I was reading a book on my Kindle the other day titled “Secret Sister” by Emelle Gamble and in the story, the subjects are dining in restaurant and eating Creamy Chicken and Mushroom Crepes. I thought that sounded like a wonderful dish mainly because it included the words “creamy” and “chicken” and “crepes” so I googled it. I found a recipe
“Crepes with Creamy Chicken and Mushroom Filling“. It sounded delicious and I had all the ingredients on hand with the exception of fresh mushrooms so I decided to try it. After some thought, I decided that although I love crepes, that sounded like way too much work for Sunday afternoon so I decided to omit the crepes. I adapted the recipe to suit my way of cooking which generally means to dirty as few dishes as possible.

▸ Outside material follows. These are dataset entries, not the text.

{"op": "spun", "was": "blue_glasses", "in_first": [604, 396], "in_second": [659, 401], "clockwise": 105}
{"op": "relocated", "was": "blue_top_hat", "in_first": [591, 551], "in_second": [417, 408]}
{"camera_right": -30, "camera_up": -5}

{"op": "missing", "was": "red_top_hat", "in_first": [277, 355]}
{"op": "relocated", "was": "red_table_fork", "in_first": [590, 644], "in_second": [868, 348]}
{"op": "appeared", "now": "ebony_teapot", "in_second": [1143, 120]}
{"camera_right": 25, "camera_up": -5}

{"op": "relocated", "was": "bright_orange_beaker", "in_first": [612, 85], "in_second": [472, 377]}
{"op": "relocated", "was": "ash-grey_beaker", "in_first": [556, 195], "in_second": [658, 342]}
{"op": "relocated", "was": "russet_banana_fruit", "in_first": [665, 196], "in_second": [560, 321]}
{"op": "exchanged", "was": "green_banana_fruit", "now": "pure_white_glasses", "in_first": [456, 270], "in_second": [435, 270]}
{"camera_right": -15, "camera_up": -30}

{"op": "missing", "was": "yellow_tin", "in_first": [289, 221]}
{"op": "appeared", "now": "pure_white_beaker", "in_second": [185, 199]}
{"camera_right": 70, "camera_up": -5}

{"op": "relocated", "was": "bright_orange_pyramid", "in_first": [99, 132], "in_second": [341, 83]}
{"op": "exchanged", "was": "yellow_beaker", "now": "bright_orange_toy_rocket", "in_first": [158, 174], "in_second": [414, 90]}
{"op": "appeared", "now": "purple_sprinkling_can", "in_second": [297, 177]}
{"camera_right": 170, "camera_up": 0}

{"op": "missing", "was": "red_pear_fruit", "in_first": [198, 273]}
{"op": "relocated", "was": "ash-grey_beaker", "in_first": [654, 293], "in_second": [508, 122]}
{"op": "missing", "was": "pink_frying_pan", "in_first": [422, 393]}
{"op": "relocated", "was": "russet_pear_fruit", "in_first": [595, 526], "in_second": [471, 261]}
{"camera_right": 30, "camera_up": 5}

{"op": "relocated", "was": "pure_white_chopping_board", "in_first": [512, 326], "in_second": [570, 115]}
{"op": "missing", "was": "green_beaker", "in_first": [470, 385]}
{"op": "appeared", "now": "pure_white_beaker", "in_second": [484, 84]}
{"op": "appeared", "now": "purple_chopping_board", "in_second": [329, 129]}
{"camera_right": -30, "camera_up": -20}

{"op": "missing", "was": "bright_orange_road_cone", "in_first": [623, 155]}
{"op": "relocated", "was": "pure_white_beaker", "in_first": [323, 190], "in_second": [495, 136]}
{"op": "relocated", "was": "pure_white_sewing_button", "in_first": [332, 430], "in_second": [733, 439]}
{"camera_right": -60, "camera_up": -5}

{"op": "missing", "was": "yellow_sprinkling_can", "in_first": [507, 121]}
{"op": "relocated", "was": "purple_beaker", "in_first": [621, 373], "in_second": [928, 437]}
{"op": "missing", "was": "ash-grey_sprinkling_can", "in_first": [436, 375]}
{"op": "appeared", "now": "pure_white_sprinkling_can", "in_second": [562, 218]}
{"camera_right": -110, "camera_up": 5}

2 chicken breasts sliced lengthwise into strips (the thickness of the strips will determine the cooking time)
3 Tbl butter (or margarine)
Fresh Mushrooms (I used a 10 oz. carton)
2 Tbl flour
1 1/2 cups milk
1/4 tsp nutmeg
1/2 cup grated Parmesan cheese
1/4 to 1/2 chicken bouillon cube
Salt to taste
In a skillet, saute sliced chicken breasts in butter for about 2-3 minutes per side then add sliced mushrooms. Continue cooking over medium heat until mushrooms are soft. Remove chicken and mushrooms to a platter and drain* about half the liquid from the pan. Place pan back on burner and add the flour and cook about one minute to form a roux. Pour milk into hot roux and continue cooking until the milk thickens. Add nutmeg, parmesan cheese and bouillon and mix together. (If the sauce is too thick, add a little more milk to make a gravy-like consistency). Return chicken and mushrooms to pan and toss to coat chicken.
Serve with rice or noodles or stuffing, your choice. This was so good!
*Ever wonder why you have to drain your chicken now after cooking? It’s because most chicken comes packaged with 10-15% water.